行政書士 尾上 雅典氏
(エース環境法務事務所 代表)
廃棄物処理法第21条の3第3項(下請負人が行う廃棄物の運搬に係る例外)
今回は、廃棄物処理法第21条の3第3項の「書面による請負契約で定めるところ」の詳細を解説します。
② 請負契約の定め
廃棄物処理法の条文に「建設工事に係る書面による請負契約で定めるところにより」とあるとおり、元請事業者と下請事業者の間で、書面で交わした合意事項が存在することが大前提となります。
具体的には、請負契約の中で定めた、「建設現場で発生した建設廃棄物については、下請が元請の指定する場所まで運ぶ」という取り決めを指します。
「請負契約」自体は当事者間の合意のみで有効に成立しますが、廃棄物処理法第21条の3第3項の特例の適用を受けるためには、「誰が」「何を」「どこまで」運ぶのかを、「書面」で証明することが不可欠となります。
しかしながら、実際の建設工事の下請負契約においては、請負契約書が作成されることはそれほど多くなく、発注書と受注書のやり取りのみで、下請負契約が成立していることがほとんどです。請負金額が500万円以下という、法第21条の3第3項の対象となる小規模な建設工事であれば、なおさらその傾向が強まります。
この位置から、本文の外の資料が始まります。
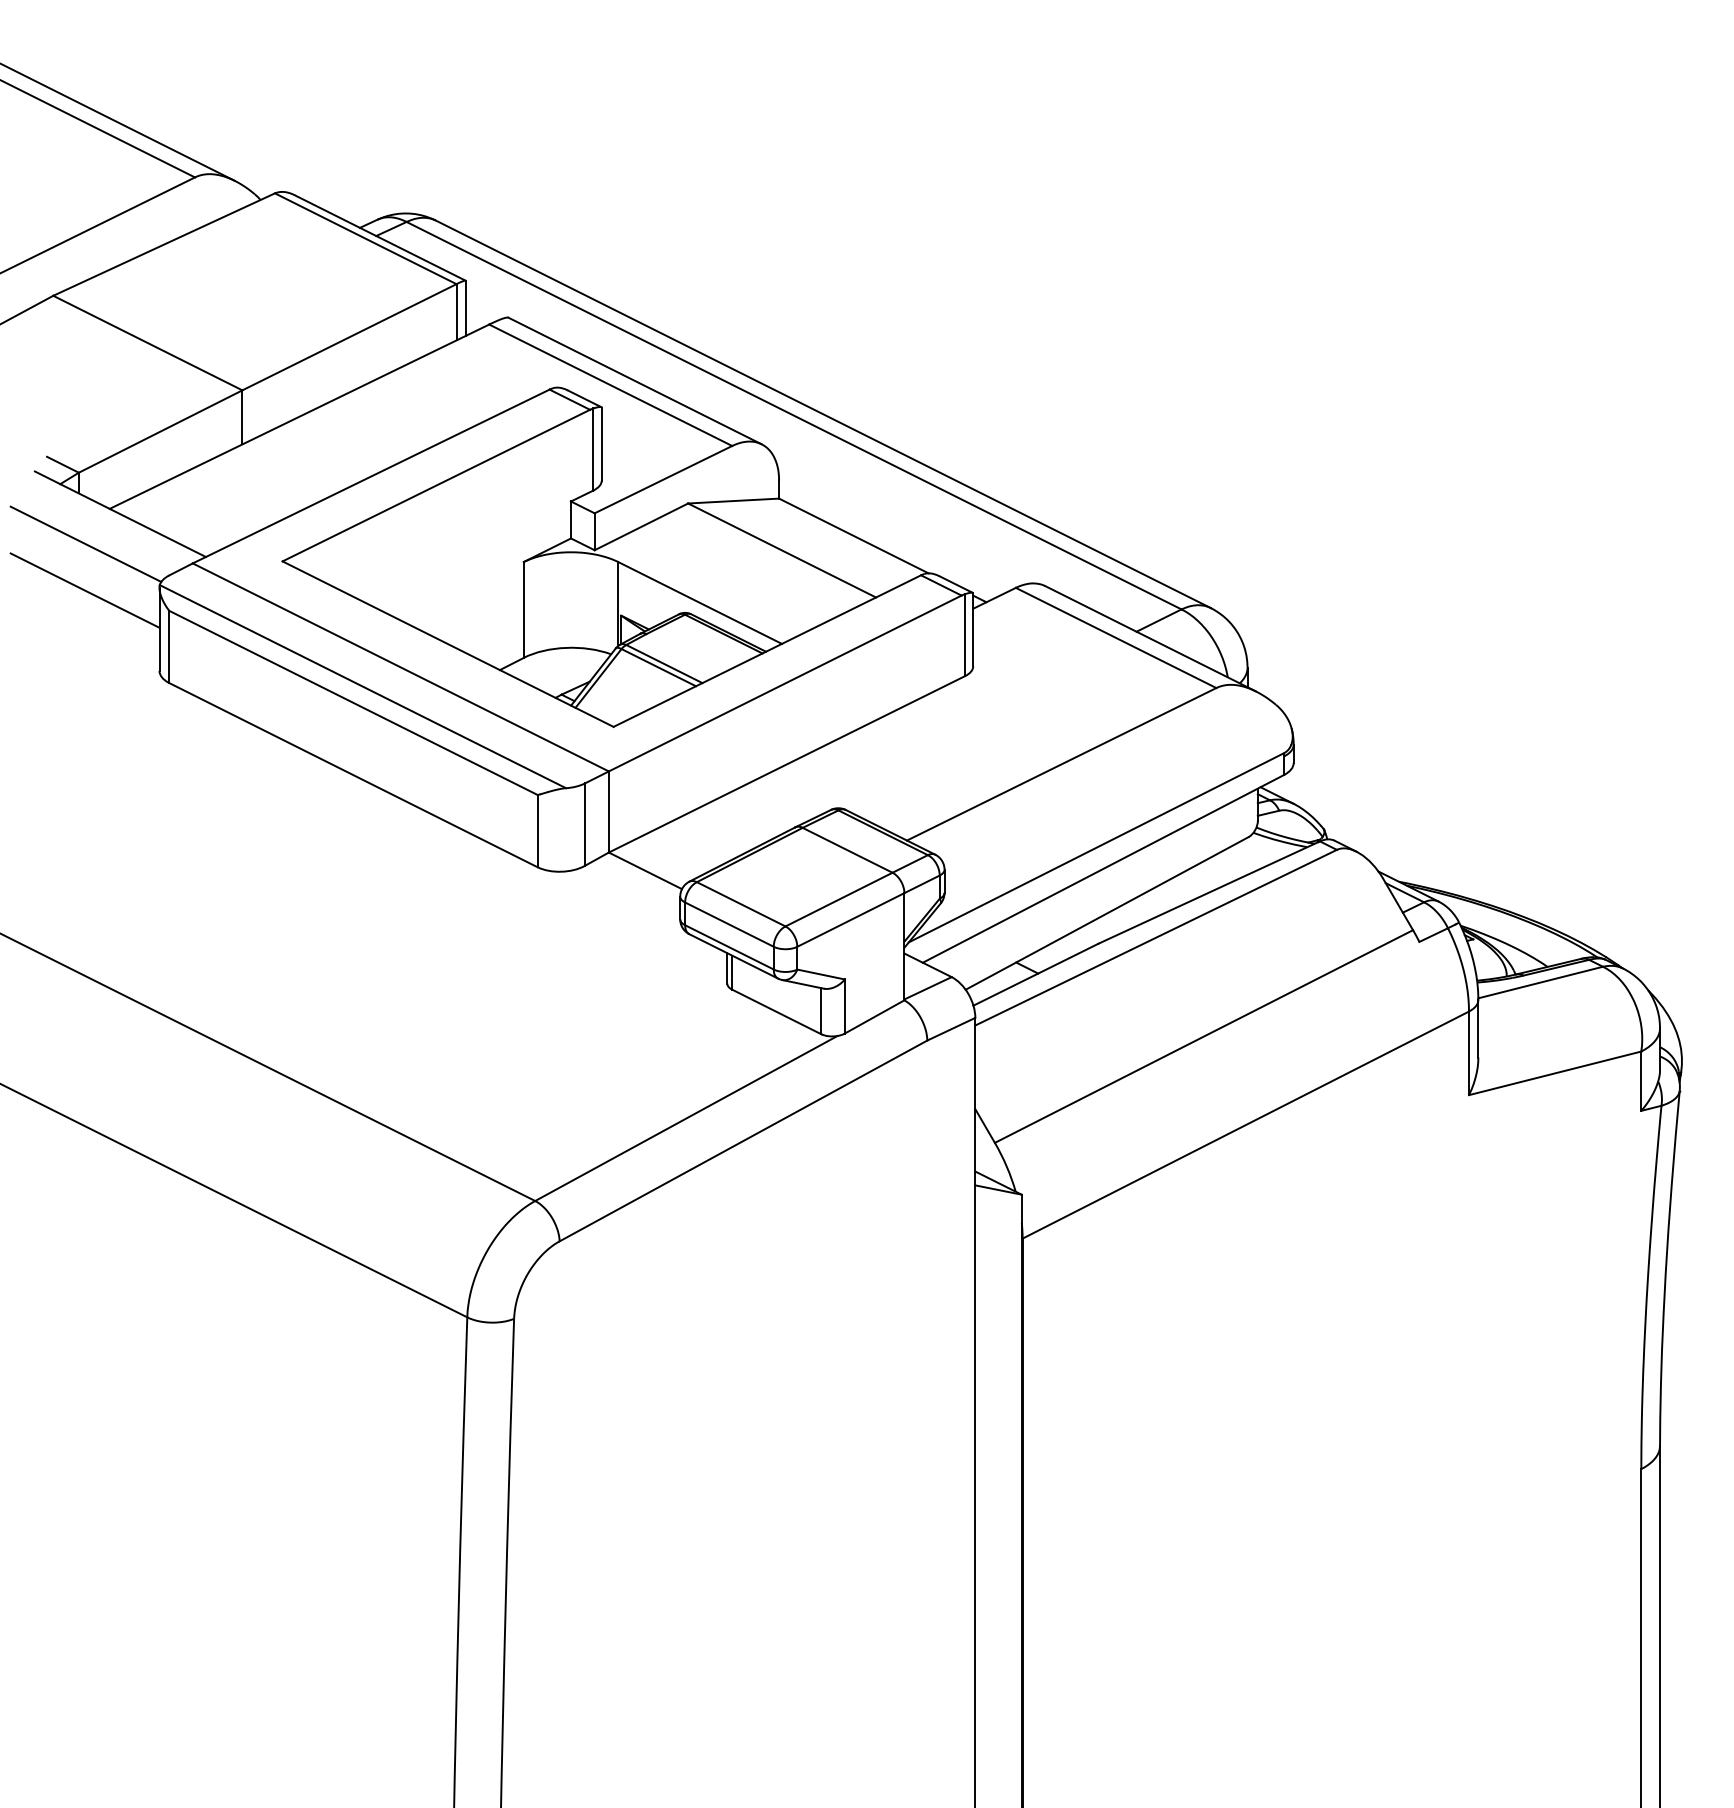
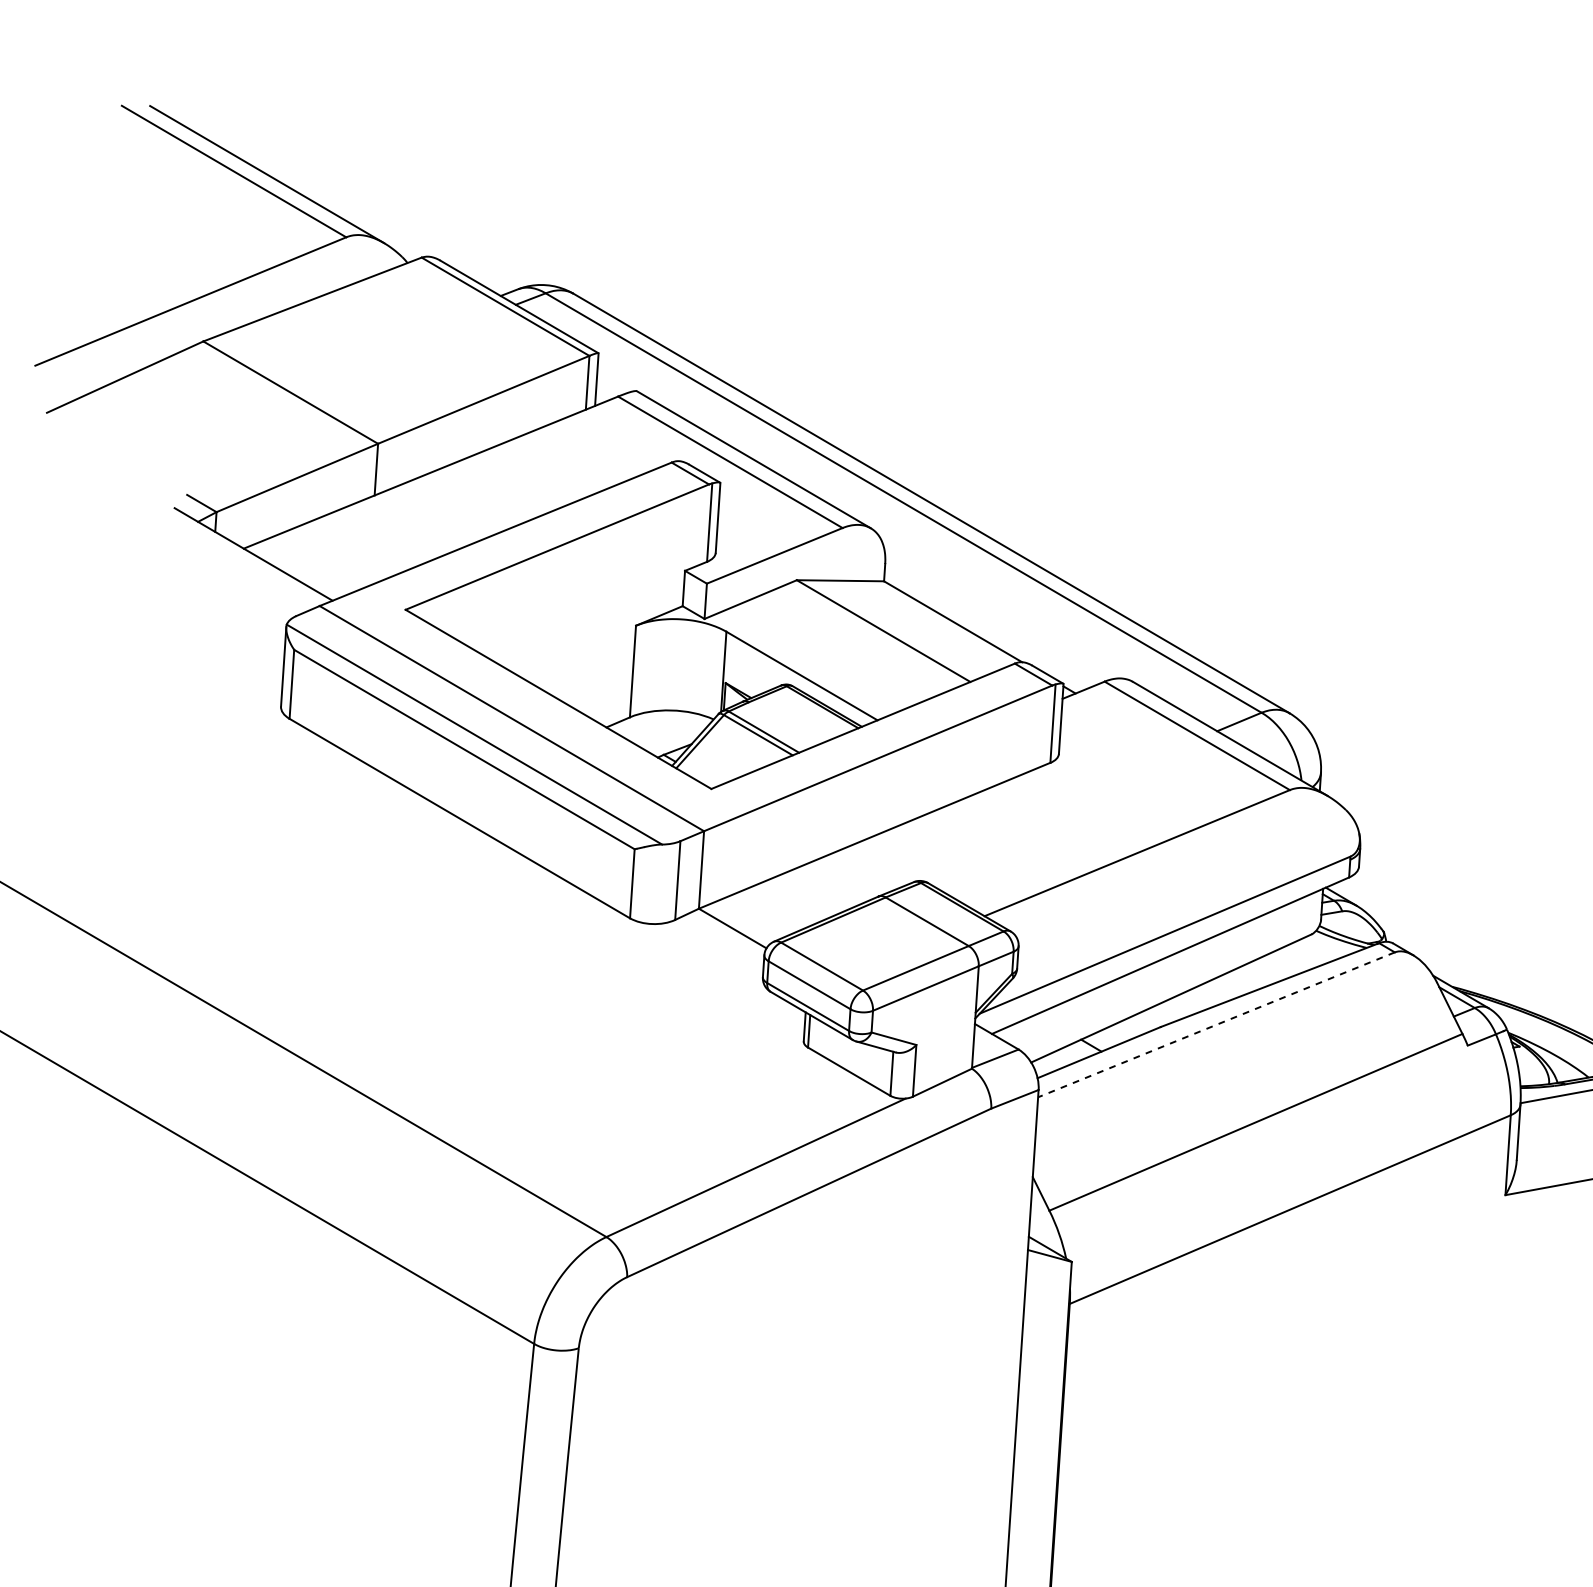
line: (85, 543) -> (218, 580), removed
line: (84, 590) -> (214, 625), removed
line: (1155, 937) -> (1215, 1024), solid -> dashed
「請負契約書」によって、当事者間の合意事項を外部に証明させることが理想ではありますが、小規模な工事のためにわざわざ請負契約書を作成することは煩雑すぎます。そのため、環境省は、下記の通知で、「請負契約書」の代わりに「請負契約の内容を証明する書面」を作成・運用する方法でも良い、という判断基準を示しました。